Afganistán, un peligro más que latente
jueves 21 de agosto de 2008, 02:14h
Ante la emboscada talibán que ha costado la vida a diez militares franceses, Nicolás Sarkozy ha manifestado que “extraerá consecuencias” de dicho acto. Tal afirmación bien puede interpretarse en clave estratégica, toda vez que el titular del Elíseo no es el primer mandatario que manifiesta abiertamente su intención de replantearse la misión en Afganistán. Tan es así que incluso asesores militares del Pentágono habrían aconsejado al presidente Bush que parte de las tropas norteamericanas destacadas en Irak deberían reforzar a las desplegadas en Afganistán. Pero también cabe la opción de que Sarkozy mostrase en público su interés en depurar posibles responsabilidades. Ello se desprende de las informaciones aparecidas en diversos medios galos, en los que soldados franceses se habrían apuntado a una presunta lentitud operativa como causa del fallecimiento de sus compañeros, al no disponer de suficiente munición y haber llegado tarde los refuerzos.

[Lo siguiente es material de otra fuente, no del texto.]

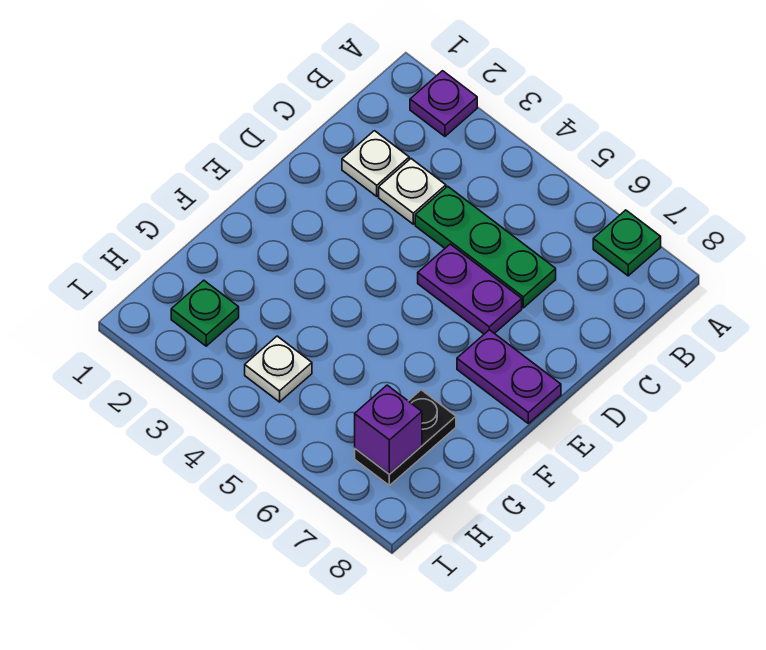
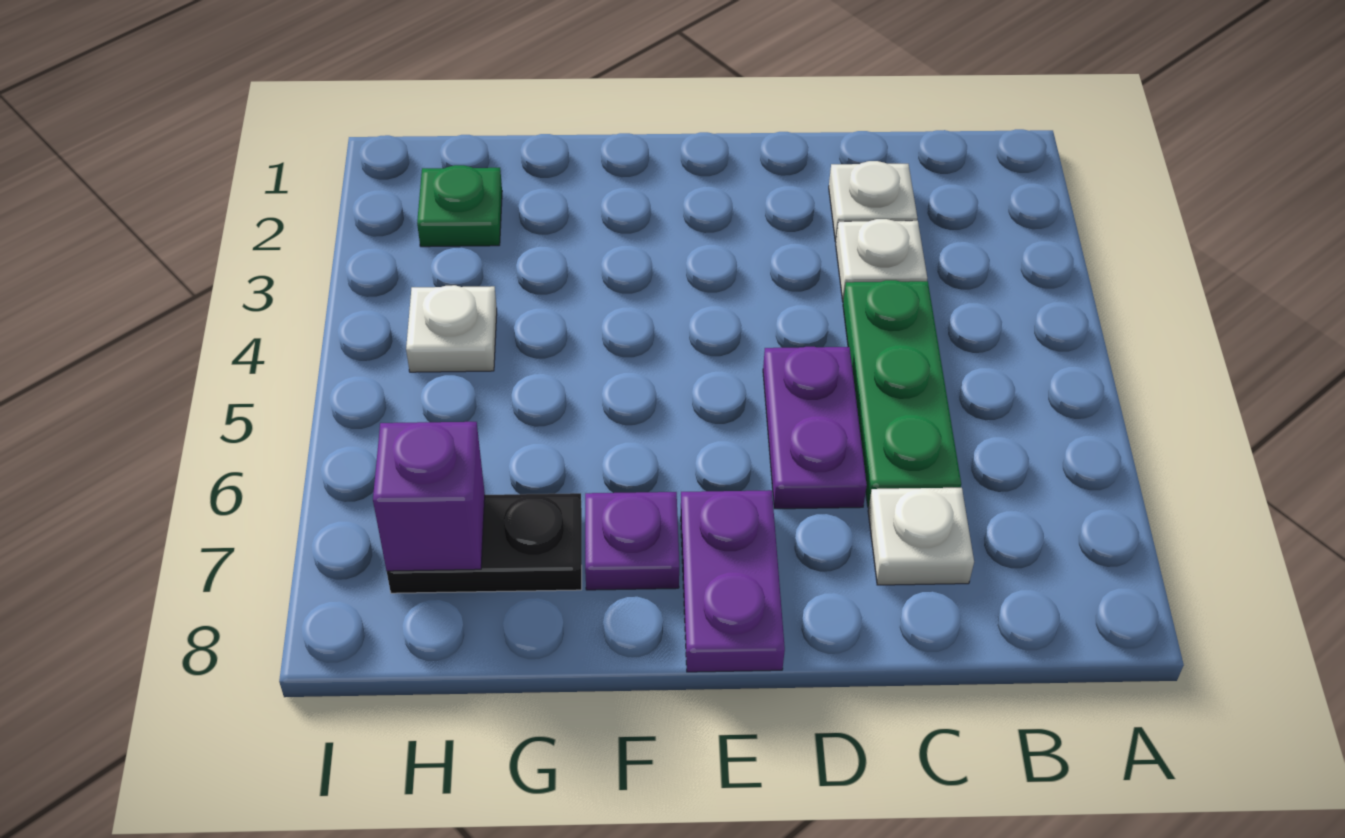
purple plate A2 level 1 -> purple plate F7 level 1
green plate A7 level 1 -> none
none -> white plate C7 level 1

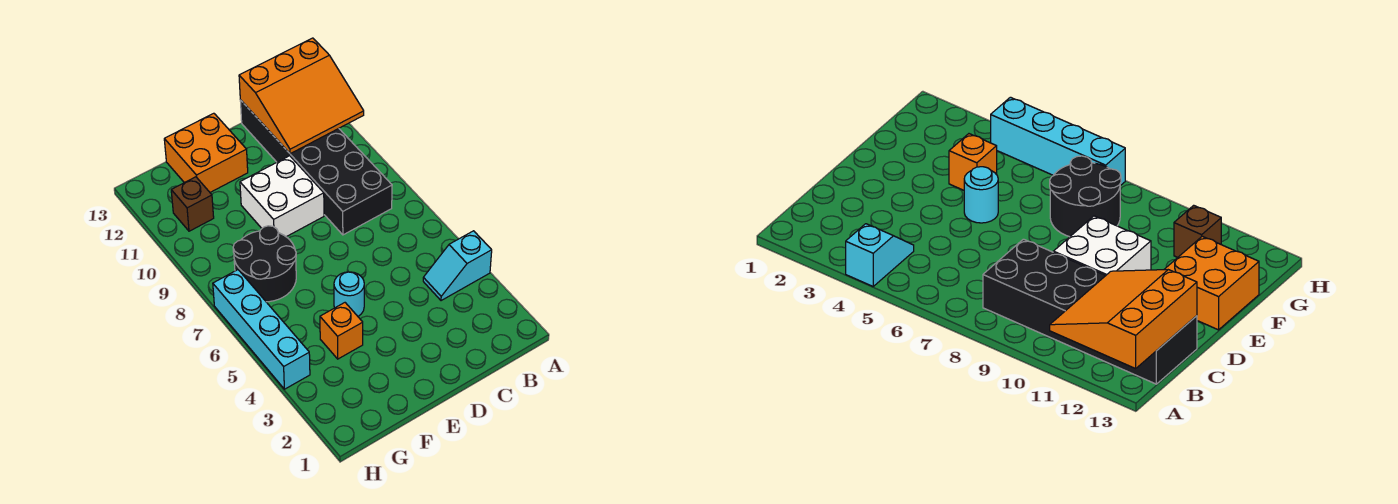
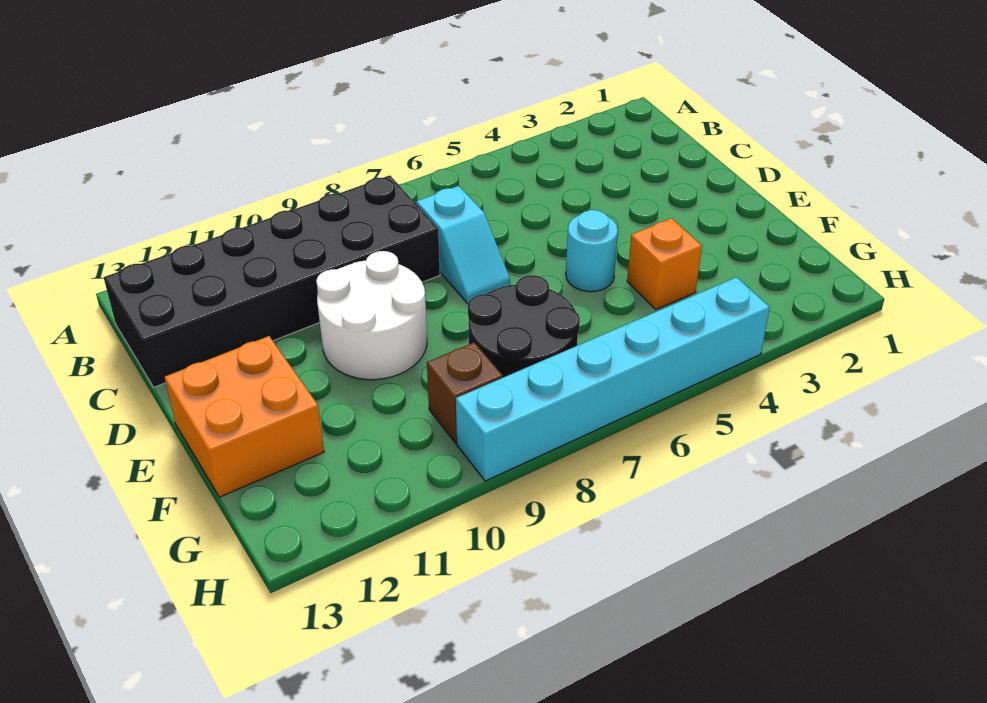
cyan slope A4:B4 level 1 top A -> cyan slope C7:D7 level 1 top C
orange slope A11:C13 level 2 top 13 -> none
white brick D9:E10 level 1 -> white round brick D9:E10 level 1
brown brick G11 level 1 -> brown brick G9 level 1
cyan brick H4:H7 level 1 -> cyan brick H4:H9 level 1

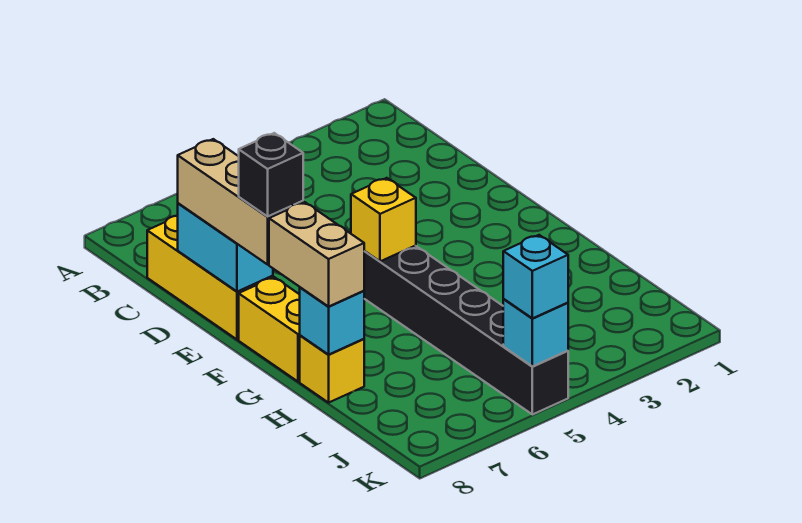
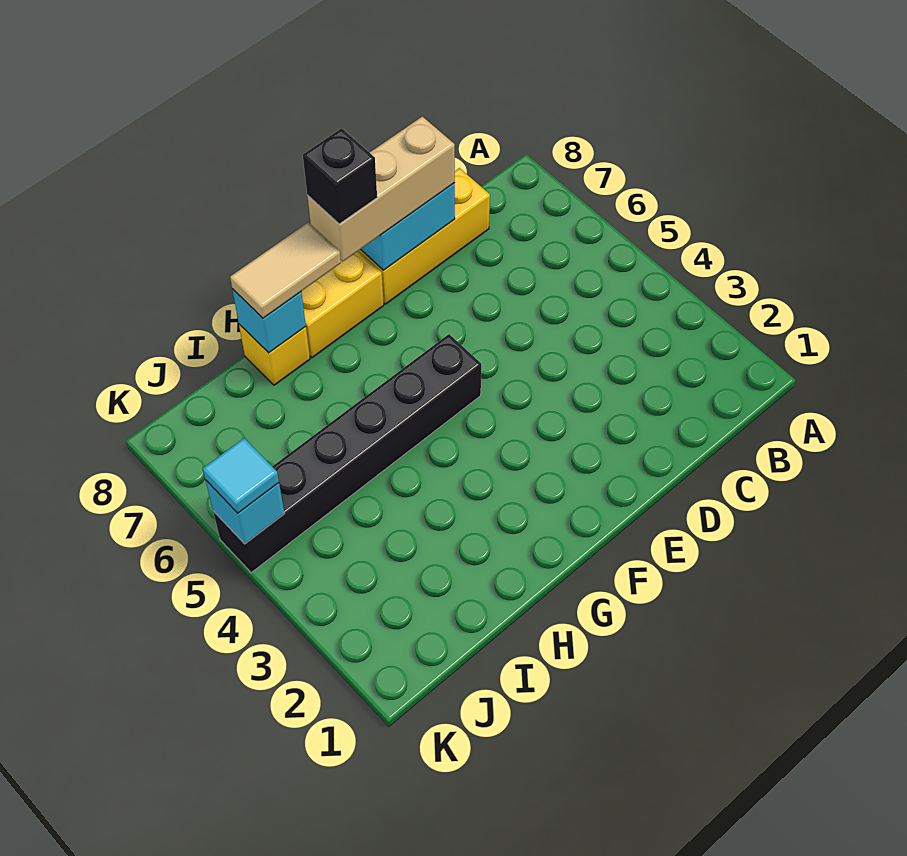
yellow brick F5 level 2 -> none
tan brick G8:H8 level 3 -> tan tile G8:H8 level 3
cyan brick K5 level 3 -> cyan tile K5 level 3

Sea como fuere, lo cierto es que algo parece moverse últimamente en Afganistán. Es un hecho que los talibanes han ido recuperando terreno, hasta el punto de que algunos analistas los sitúan a las mismas puertas de la capital, Kabul. Y da la impresión de que los efectivos militares acuartelados allí contemplan este avance con una mezcla de temor e impotencia. Es como si la comunidad internacional se hubiese despistado en otros menesteres, dejando hacer a los talibanes. Y a nadie escapa que un nuevo régimen talibán desestabilizaría, si cabe aún más, una zona ya de por sí foco de tensiones, y en la que se supone que Al Qaeda tiene uno de sus principales feudos, si no el principal. Ahora más que nunca, conviene no bajar la guardia.